Selo: Alá / Quadrilha

Gênero: Pop

Para quem gosta de: Duda Beat e Jean Tasty

Ouça: Voltei Pra Mim e Temporal

8.2
8.2

Marina Sena: “De Primeira”

Ano: 2021

Selo: Alá / Quadrilha

Gênero: Pop

Para quem gosta de: Duda Beat e Jean Tasty

Ouça: Voltei Pra Mim e Temporal

/ Por: Cleber Facchi 26/08/2021

De Primeira (2021, Alá / Quadrilha) é um desses discos que você ouve da música de abertura à canção de encerramento com um sorriso no rosto. Estreia em carreira solo da cantora e compositora mineira Marina Sena, o registro produzido em parceria com Iuri Rio Branco (Flora Matos, Davi Sabbag), nasce como o produto final de um intenso processo de amadurecimento artístico, busca por novas possibilidades e construção da própria identidade. São composições que preservam a essência colorida e pluralidade de ritmos incorporada durante a atuação como integrante do Rosa Neon, mas que a todo momento estabelecem pequenos diálogos conceituais com outras obras em que esteve envolvida, como a psicodélica A Outra Banda da Lua, encontros com a dupla Hot & Oreia, ou mesmo no ainda recente Amanhã (2021), de Jean Tassy, concebido em parceria com o mesmo produtor.

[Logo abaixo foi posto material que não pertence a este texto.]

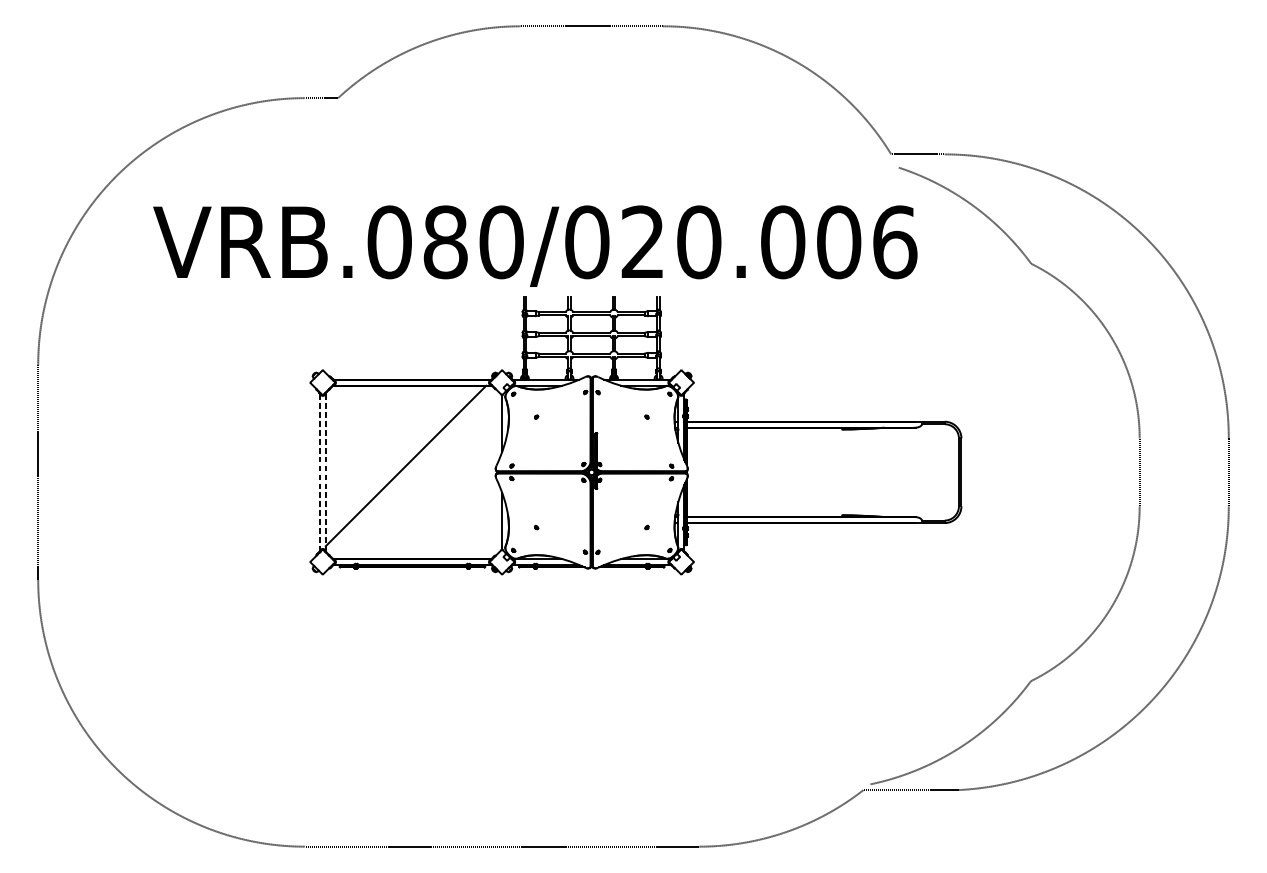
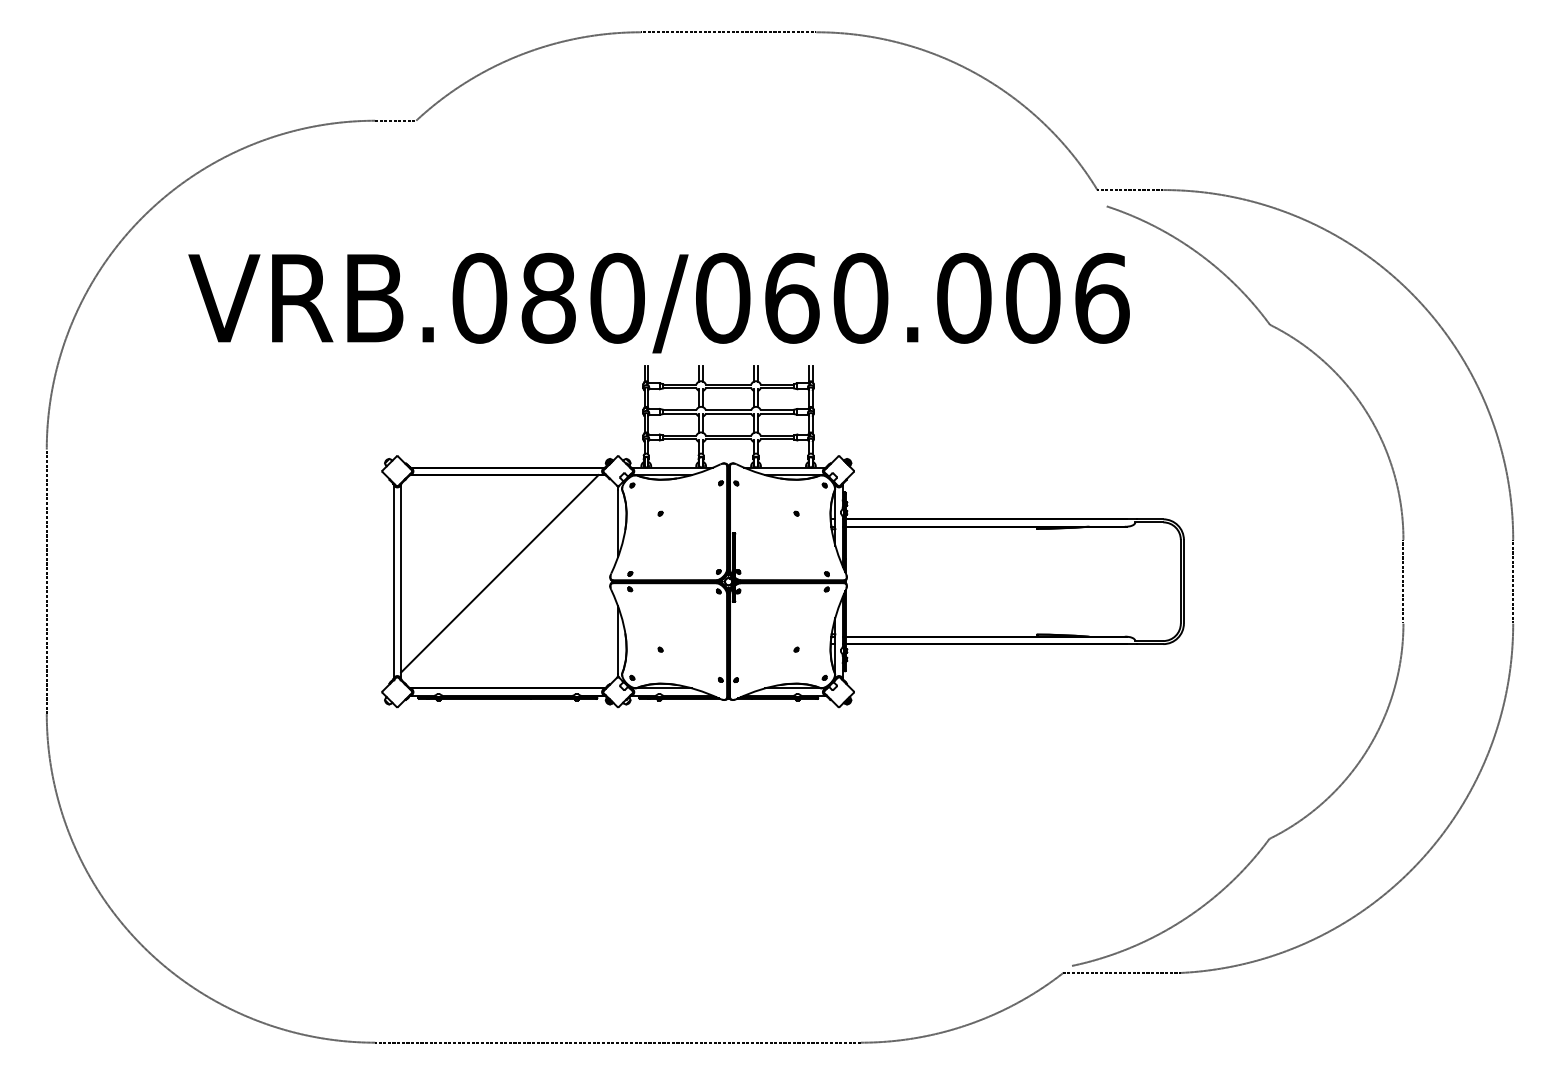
text: (643, 241) -> (792, 297), VRB.080/020.006 -> VRB.080/060.006
line: (319, 473) -> (393, 582), dashed -> solid
line: (326, 473) -> (401, 582), dashed -> solid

Entregue ao público em pequenas doses, De Primeira vai muito além do que as já conhecidas Me Toca e Voltei Pra Mim, dois momentos de enorme acerto do trabalho, pareciam indicar. Trata-se de uma síntese deliciosa de tudo aquilo que define o pop brasileiro ao longo da última década. São ecos de pagode baiano, batidas extraídas do funk, fragmentos de samba e uma dose extra de romantismo que vai do R&B ao brega. Um bem-resolvido catálogo de ideias que poderia facilmente se perder nas mãos de uma artista iniciante, mas que parece trabalhado de forma inteligente na produção de Rio Branco e voz potente da cantora que ocupa com naturalidade todas as brechas do registro.

Perfeita representação desse resultado acontece na sequência composta por Voltei Pra Mim, Temporal e Tamborim, no miolo do disco. São pouco menos de dez minutos em que Sena celebra a própria libertação (“Amor, eu te deixei / Pra ir atrás do que eu sonhei“), confessa sentimentos (“Me entrego / Ou deixo a ferida / Aberta / Eu não posso deixar mais“) e desejos (“Tô querendo / Você sabe / Não me trata assim“) em uma radiante sobreposição de ritmos que vai do pop ao dub. É como se a cantora resgatasse tudo aquilo que foi apresentado no primeiro álbum do Rosa Neon, de onde vieram faixas como Ombrim e Brilho de Leão, porém, de forma ainda mais intensa e conceitualmente diversa.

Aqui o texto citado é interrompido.